When Chris Hani, the African National Congress leader assassinated on Easter Saturday, chose after nearly 30 years in exile to make his home in Dawn Park, the response was the same among friend and foe alike: this was sheer perversity.

The phrase 'sleepy middle- class suburb' was invented for Dawn Park and its streets of brick bungalows, modest by South African white standards. A visit there on Friday revealed that there had been method in Mr Hani's madness. The search for a white racist proved vain. Most white South Africans would have told you last week that they regretted Mr Hani's death, if only for selfish reasons. But 95 out of 100 would also have said that he was a bad thing, that he was a communist, a terrorist, the red demon that state propaganda had always portrayed him to be.

But in Dawn Park the sadness at Mr Hani's death was genuine, the perception sincere that he had evolved from a man of war, as chief of staff of the ANC's armed wing, into a man of peace.

Take Dries Erasmus, a church- going, stolid Afrikaner who lives three houses down from the Hani family: a man who from duty and conviction has voted all his life for the National Party, the architects of apartheid.

'Chris was my friend. He was a very dear man, a very loved man, particularly in this street,' Mr Erasmus said. 'He was a quiet man. He came home, went to the shops, went jogging - didn't interfere with anyone. But he shone peace. His light was for peace, though he was a military man. But he fought for his people the way the Afrikaners fought against the British. For freedom. Look, I put myself in his place - I would have planted bombs.'

When the Hani family moved in, Mr Erasmus did what he always does when new neighbours arrive. 'I went to see what church they belonged to. And I discovered his wife was a Methodist, so I called the Methodist minister and put them in touch with each other.'

Such was the affection the two men developed for each other that Mr Hani invited Mr Erasmus and his wife to his 50th birthday party last year. On Wednesday night, the couple dropped around to pay their condolences to Mr Hani's widow, Dimpho. ' 'Dimple', I call her - she likes that name,' Mr Erasmus said.

The following night a delegation of 15 of Mr Hani's white neighbours did the same, and delivered flowers and a wreath.

There was a time, not long ago, when Dawn Park was a predominantly right-wing community, when even Mr Erasmus, as a 'Nat', was considered soft on the 'kaffirs'. But over the past three years, with the relaxation of the race laws, more and more blacks have moved in. The whites who have remained have learnt to live with their black neighbours.

A big test of their tolerance and their avowed loss of fear of blacks came last week, when Dawn Park was besieged by dancing, chanting ANC crowds from nearby townships. On Monday, 5,000 overran the streets, in a scene never before seen in a traditionally white suburb.

Chris Ochse, another Afrikaner, was leaning on his gate, smoking a cigarette.
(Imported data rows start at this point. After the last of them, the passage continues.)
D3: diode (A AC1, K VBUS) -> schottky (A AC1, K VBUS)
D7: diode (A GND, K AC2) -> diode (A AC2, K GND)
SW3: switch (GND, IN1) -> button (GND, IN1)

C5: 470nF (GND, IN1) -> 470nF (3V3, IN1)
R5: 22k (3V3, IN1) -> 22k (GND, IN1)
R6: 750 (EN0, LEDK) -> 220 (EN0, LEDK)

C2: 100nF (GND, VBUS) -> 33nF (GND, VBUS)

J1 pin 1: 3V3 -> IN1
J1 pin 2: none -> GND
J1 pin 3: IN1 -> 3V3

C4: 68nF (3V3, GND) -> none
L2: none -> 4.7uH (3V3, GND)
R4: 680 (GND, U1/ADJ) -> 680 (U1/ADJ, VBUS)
Did he have any thoughts of leaving? 'Leave? Agh, no man. I'm not going to leave. The marches this week? They didn't bother anyone. OK, so they broke into a place or two. But nobody was hurt.
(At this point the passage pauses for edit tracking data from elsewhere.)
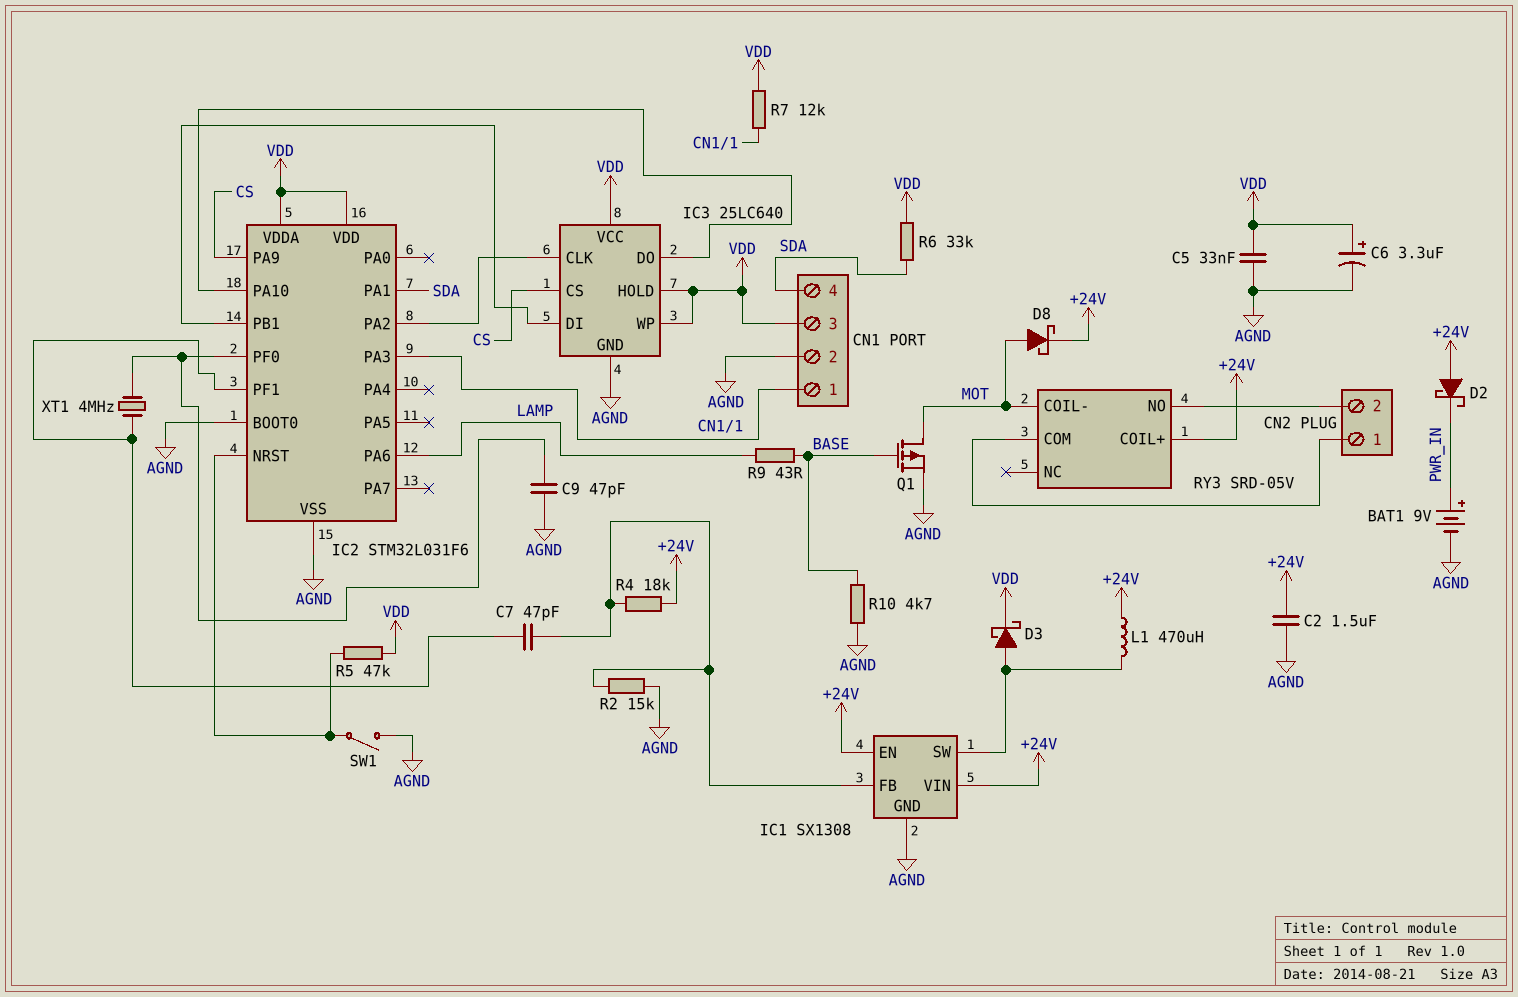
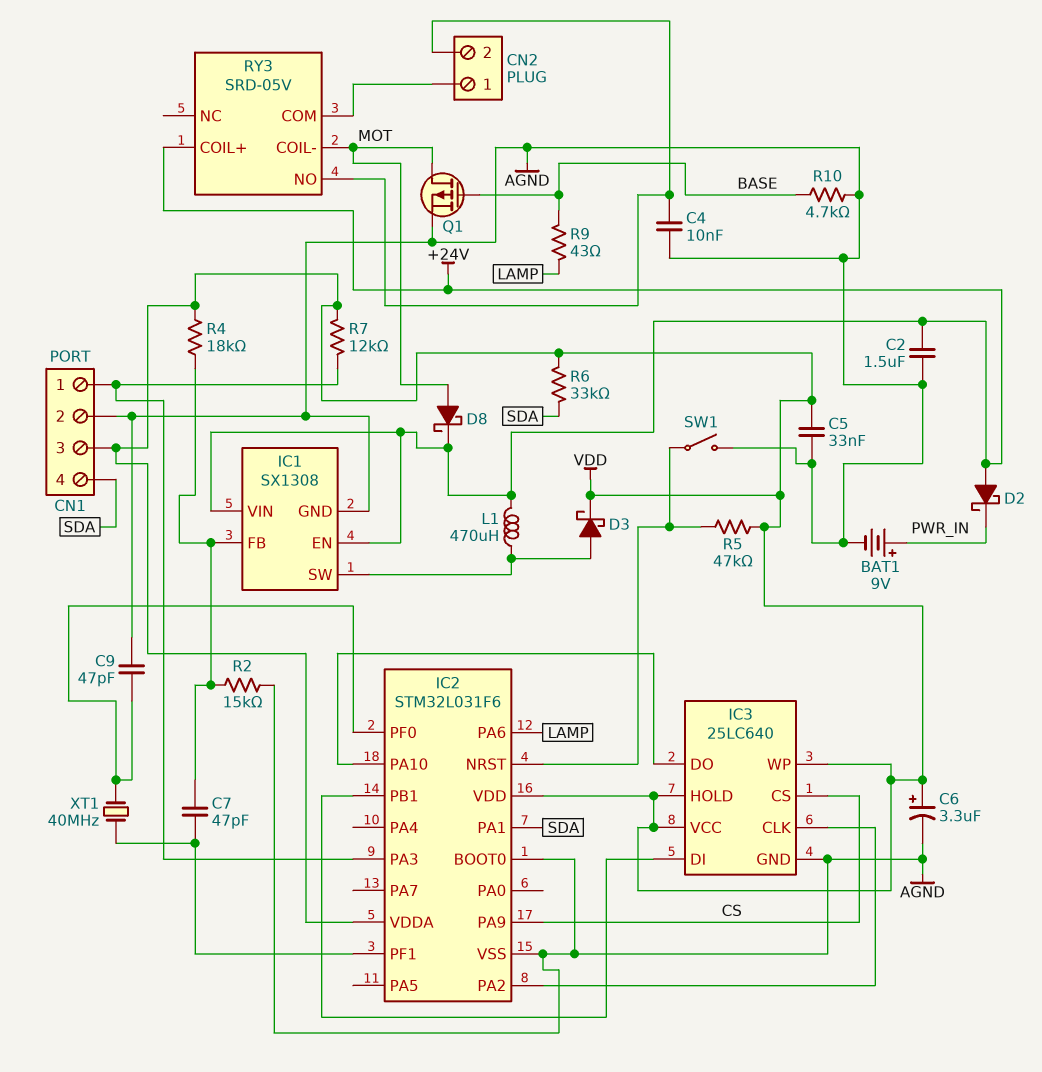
C4: none -> 10nF (AGND, CN2/2)
R4: 18k (+24V, IC1/FB) -> 18k (IC1/FB, VDD)
XT1: 4MHz (IC2/PF0, IC2/PF1) -> 40MHz (IC2/PF0, IC2/PF1)

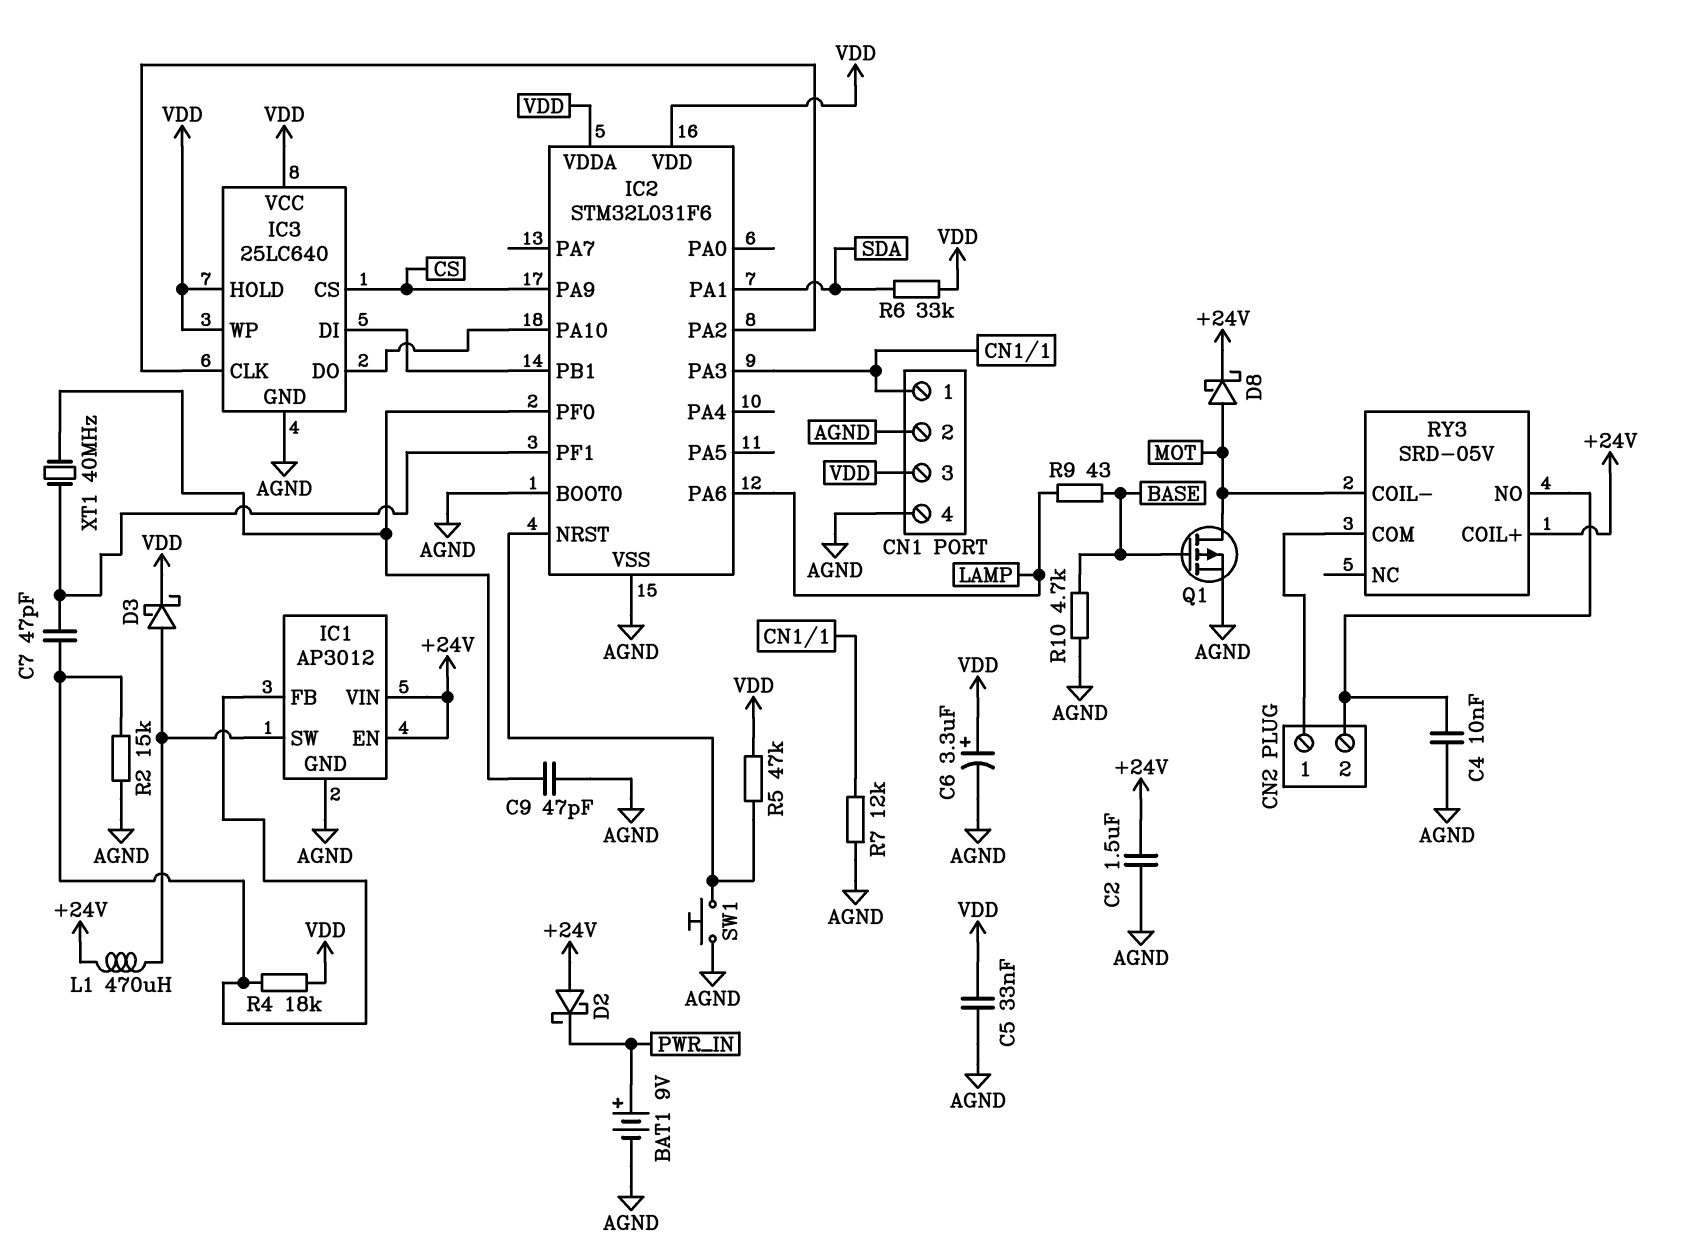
CN1 pin 4: SDA -> AGND
IC1: SX1308 -> AP3012
R7: 12k (CN1/1, VDD) -> 12k (AGND, CN1/1)
SW1: switch (AGND, IC2/NRST) -> button (AGND, IC2/NRST)

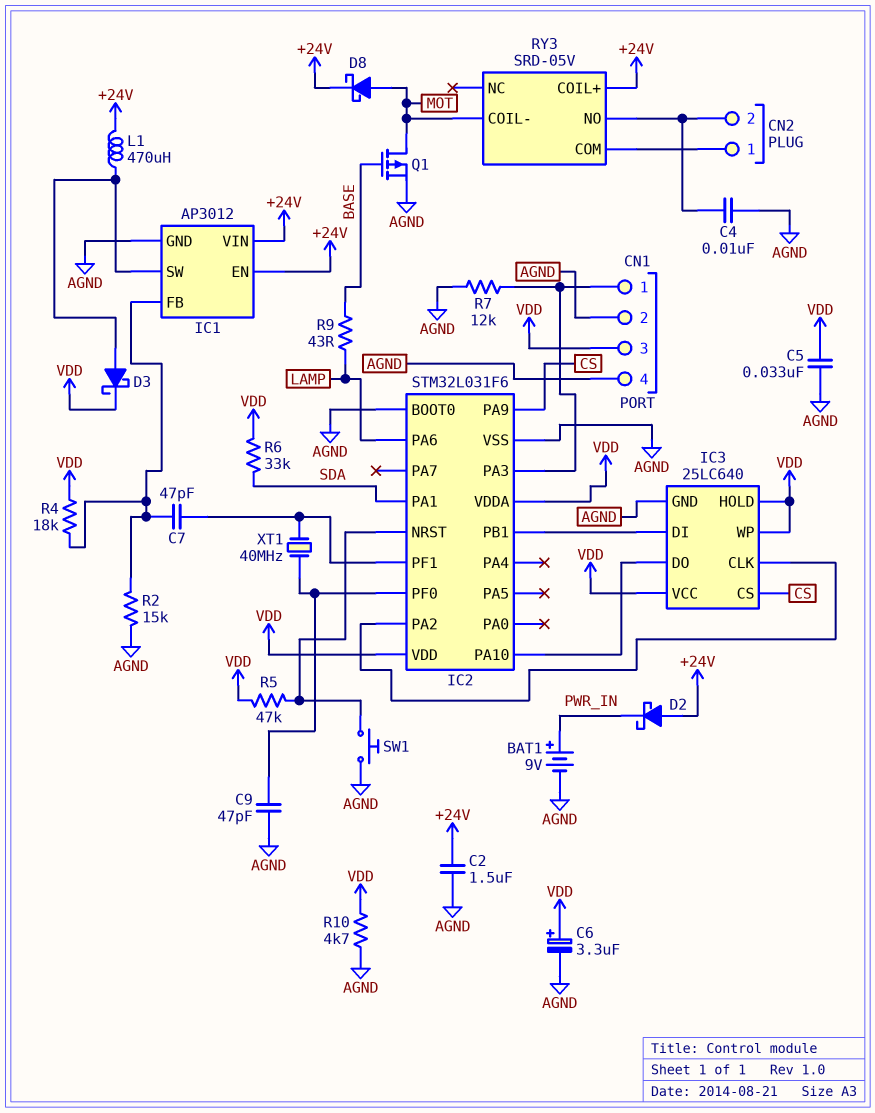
R10: 4.7k (AGND, BASE) -> 4.7k (AGND, VDD)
'Look, I have a black neighbour. We get on very good. If we see each other, we talk. What you do with your white neighbour. No difference.'

An elderly couple, who would not give their names because they said they feared right-wing reprisals, were in their garden having a cup of tea. 'There's no problem here]' said the husband. 'We hardly have any crime, unlike most places in South Africa. Yes, we did have a burglary here two years ago, but you know what happened? A black man who had just moved in next door saw the two guys who did it, reported it to the police, identified them when they were arrested and we got everything back that was stolen.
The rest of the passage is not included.